Benedictine Tea Sandwich
This seems like a kind of a ‘no-brainer’ sandwich: cucumber, cream cheese, bread. But the very fact that it has a rather regal name and a history indicates that this humble Sammy is a part of a larger culture.
The first time I ever had one of these little sandwiches was at an afternoon tea at Langdon Hall, a manor house, restaurant, and spa in Cambridge, Ontario. I was young at the time and didn’t understand that you were meant to eat these dainties with grace and patience, not scarf them all down in under a minute.

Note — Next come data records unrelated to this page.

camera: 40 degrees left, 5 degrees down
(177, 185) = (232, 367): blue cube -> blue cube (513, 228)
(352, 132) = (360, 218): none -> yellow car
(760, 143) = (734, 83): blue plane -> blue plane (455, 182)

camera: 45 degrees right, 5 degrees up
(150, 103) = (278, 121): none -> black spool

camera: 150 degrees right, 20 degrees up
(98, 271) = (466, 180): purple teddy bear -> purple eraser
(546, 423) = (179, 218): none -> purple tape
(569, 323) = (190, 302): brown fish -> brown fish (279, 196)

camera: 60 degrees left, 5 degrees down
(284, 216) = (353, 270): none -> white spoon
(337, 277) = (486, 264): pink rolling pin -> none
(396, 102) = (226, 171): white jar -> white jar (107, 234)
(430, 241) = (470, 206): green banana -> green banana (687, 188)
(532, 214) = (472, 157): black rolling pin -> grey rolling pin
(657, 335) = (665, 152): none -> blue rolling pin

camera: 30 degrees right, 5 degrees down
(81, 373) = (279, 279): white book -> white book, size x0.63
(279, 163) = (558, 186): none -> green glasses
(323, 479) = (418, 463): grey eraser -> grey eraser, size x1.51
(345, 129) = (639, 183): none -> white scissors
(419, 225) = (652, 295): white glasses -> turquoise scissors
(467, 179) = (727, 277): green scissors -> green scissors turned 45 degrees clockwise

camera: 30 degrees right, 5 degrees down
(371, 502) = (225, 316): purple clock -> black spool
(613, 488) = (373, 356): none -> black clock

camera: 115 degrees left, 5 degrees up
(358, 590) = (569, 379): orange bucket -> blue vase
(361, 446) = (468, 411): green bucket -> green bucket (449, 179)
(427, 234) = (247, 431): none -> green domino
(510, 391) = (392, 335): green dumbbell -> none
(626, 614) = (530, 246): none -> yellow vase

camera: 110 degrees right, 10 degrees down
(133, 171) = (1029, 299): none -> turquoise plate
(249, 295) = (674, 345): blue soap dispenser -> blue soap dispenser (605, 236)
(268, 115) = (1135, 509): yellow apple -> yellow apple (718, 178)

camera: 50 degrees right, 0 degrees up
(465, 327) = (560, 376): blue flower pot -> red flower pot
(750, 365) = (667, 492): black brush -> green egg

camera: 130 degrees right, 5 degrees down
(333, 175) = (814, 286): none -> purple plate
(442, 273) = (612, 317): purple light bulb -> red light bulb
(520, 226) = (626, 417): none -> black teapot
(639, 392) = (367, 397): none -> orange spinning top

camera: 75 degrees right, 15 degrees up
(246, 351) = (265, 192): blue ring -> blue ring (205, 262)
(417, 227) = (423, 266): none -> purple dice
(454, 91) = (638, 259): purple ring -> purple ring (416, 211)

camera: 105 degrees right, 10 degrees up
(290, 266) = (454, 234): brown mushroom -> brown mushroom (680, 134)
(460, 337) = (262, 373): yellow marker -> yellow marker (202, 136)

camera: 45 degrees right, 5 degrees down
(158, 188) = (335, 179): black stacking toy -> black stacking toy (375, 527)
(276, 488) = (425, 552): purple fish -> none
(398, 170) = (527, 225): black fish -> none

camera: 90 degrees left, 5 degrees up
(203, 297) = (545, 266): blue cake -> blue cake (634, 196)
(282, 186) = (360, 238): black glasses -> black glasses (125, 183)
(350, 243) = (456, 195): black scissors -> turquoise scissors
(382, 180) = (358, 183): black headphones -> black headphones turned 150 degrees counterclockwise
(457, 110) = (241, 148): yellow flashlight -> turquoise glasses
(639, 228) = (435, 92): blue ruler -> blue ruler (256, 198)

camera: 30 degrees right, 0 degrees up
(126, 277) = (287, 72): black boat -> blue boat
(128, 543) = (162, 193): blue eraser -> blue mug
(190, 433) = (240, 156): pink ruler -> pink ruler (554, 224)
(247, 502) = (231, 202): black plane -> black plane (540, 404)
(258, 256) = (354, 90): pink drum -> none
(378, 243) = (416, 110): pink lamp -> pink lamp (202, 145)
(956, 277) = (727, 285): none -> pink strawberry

I had completely forgotten about these delicious nibbles but was reminded of them when doing research for an article about pimento cheese I was writing for Khachilife magazine. Like the infamous pimento cheese, the Benedictine sandwich, or spread, as it is often called originated in the American south, specifically Kentucky. It was developed by Jennie Benedict, a local caterer and cookbook author around the turn of the twentieth century. Since, it has been a staple in Kentucky kitchens and gatherings, being found ready made in local grocery stores. Sometimes the sandwich or spread includes a dash of green food colouring, but personally, I find that a bit off-putting so, I have omitted it and paired it with tangy pumpernickel.
This is an easy to make and tasty nibble, perfect for any teatime hankering.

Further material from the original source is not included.